In this paper, we extracted 45 physiological features from continuous physiological signals covering relevant aspects such as ECG, respiration, blood oxygenation and sleep, and 45 clinical features from electronic medical records, including demographic information, clinician diagnosis, preoperative history, examinations and surgical methods. The accuracy and reliability of sleep feature calculation methods have been validated [20]. Extract the temporal and frequency-domain features of the physiological signals. Additionally, calculate statistical metrics such as the mean, standard deviation, maximum, minimum, coefficient of variation for the temporal features to gain further insights. The feature extraction process is shown in Fig. 1.

Fig. 1
figure 1

Schematic of feature extraction. The fragment lengths are not the full 24-hour or nocturnal sleep stages, and the screenshots of physiological signals in the figure are illustrative only. SDNN, the standard deviation of the normal heart beats (RR intervals); RMSSD, the square root of the mean of the sum of successive differences between adjacent RR intervals; pnni50, the proportion of RR intervals greater than 50ms, out of the total number of RR intervals; LF, low frequency; HF, high frequency; arrhythmic burden, the proportion of the number of the difference between the two RR intervals greater than 145 ms in the total number of RR intervals; NREM1_per, percentage of NREM (Non-Rapid Eye Movement)1 sleep periods; NREM2_per, percentage of NREM2 sleep periods; NREM3_per, percentage of NREM3 sleep periods; REM_per, percentage of REM (Rapid Eye Movement) sleep periods; AHI, apnea-hypopnea index; BMI, body mass index; NYHA, New York Heart Association; EuroSCORE II, the European System for Cardiac Operative Risk Evaluation II; PPCs, postoperative pulmonary complications; TAVR, transcatheter aortic valve replacement; SAVR, surgical aortic valve replacement

Model

After data pre-processing and feature extraction, physiological and clinical features were obtained. Try different feature combinations as input separately: physiological, clinical, and both (physiological combined with clinical) datasets. Each input combination are experimented with various machine learning classifiers, including XGBoost (XGB), Logistic Regression (LR), Random Forest (RF), Support Vector Machine (SVM), and k-Nearest Neighbor (KNN), to build powerful PPCs risk prediction models. The model with the best performance was ultimately chosen for identifying PPC risks. See Fig. 2 for details. Stratified 5-fold cross-validation was used to evaluate the generalization performance considering the imbalance between positive and negative samples. The predictive ability was evaluated from multiple perspectives by calculating the area under the ROC curve (AUC), accuracy (ACC), F1 score (F1) and precision.

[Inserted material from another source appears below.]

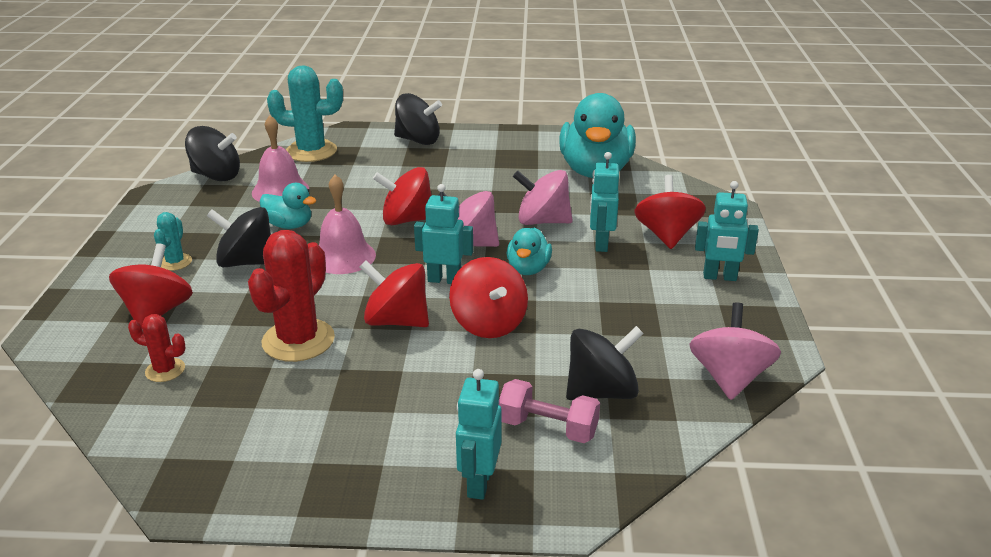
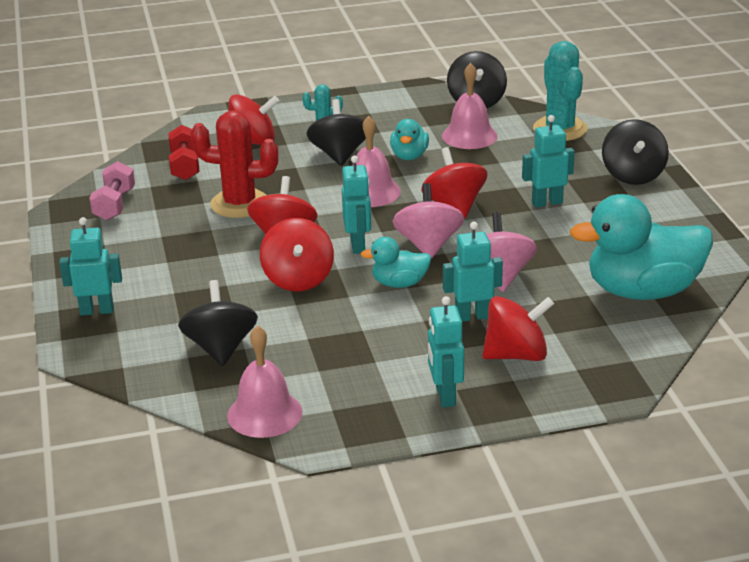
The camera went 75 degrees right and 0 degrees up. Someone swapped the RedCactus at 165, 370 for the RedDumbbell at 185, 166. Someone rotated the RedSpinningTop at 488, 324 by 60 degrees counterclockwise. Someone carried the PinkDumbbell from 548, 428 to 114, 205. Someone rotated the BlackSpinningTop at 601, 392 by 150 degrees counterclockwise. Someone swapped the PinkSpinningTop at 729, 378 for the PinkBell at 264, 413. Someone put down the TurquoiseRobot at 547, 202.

Furthermore, the Delong test was used to measure the differences between models based on both datasets and those based on physiological or clinical datasets only. Univariate logistic regression was conducted on the optimal feature subset of the best-performing model to examine the impact of individual features on the outcome. All statistical analyses were conducted using Python Version 3.7 with the libraries scikit-learn 0.22.1 and XGBoost 1.2.0. A Windows 10 desktop with an Intel Core i7 processor (2.8 GHz, 8 cores) was used for data analysis.

Fig. 2
figure 2

Modelling procedure. XGB, XGBoost; LR, Logistic Regression; RF, Random Forests; SVM, Support Vector Machine; KNN, k-Nearest Neighbor

Results

Postoperative pulmonary complications

Among 112 eligible patients, 100 had physiological signals that met the quality requirements (Fig. 3), which are involved in the analysis. No unexpected events or study withdrawals were reported throughout the study. Among patients, 68% were male, with a mean age of 64.35, a mean BMI of 23.62, a mean NYHA classification of 2.52, and a mean EuroSCORE II of 4.97. 54% of the patients underwent TAVR surgery, while the remaining patients underwent SVAR surgery. According to the Melbourne Group Scale, 22 patients (22%) developed PPCs. The demographic and surgical characteristics are detailed in Table 2.

Fig. 3
figure 3

Recruitment flowchart

Table 2 Demographic data

Model performance

Feature selection was conducted on 45 physiological and 45 clinical features, resulting in distinct optimal feature subsets for each classifier. Each model was then fine-tuned for its specific optimal subset of features. We explored the predictive performance of different combinations (physiological, clinical, and both) and models (XGB, LR, RF, SVM, KNN), as detailed in Table 3. The P-value represented the results of the DeLong test, comparing the model based on the both dataset against those using the clinical or physiological dataset individually.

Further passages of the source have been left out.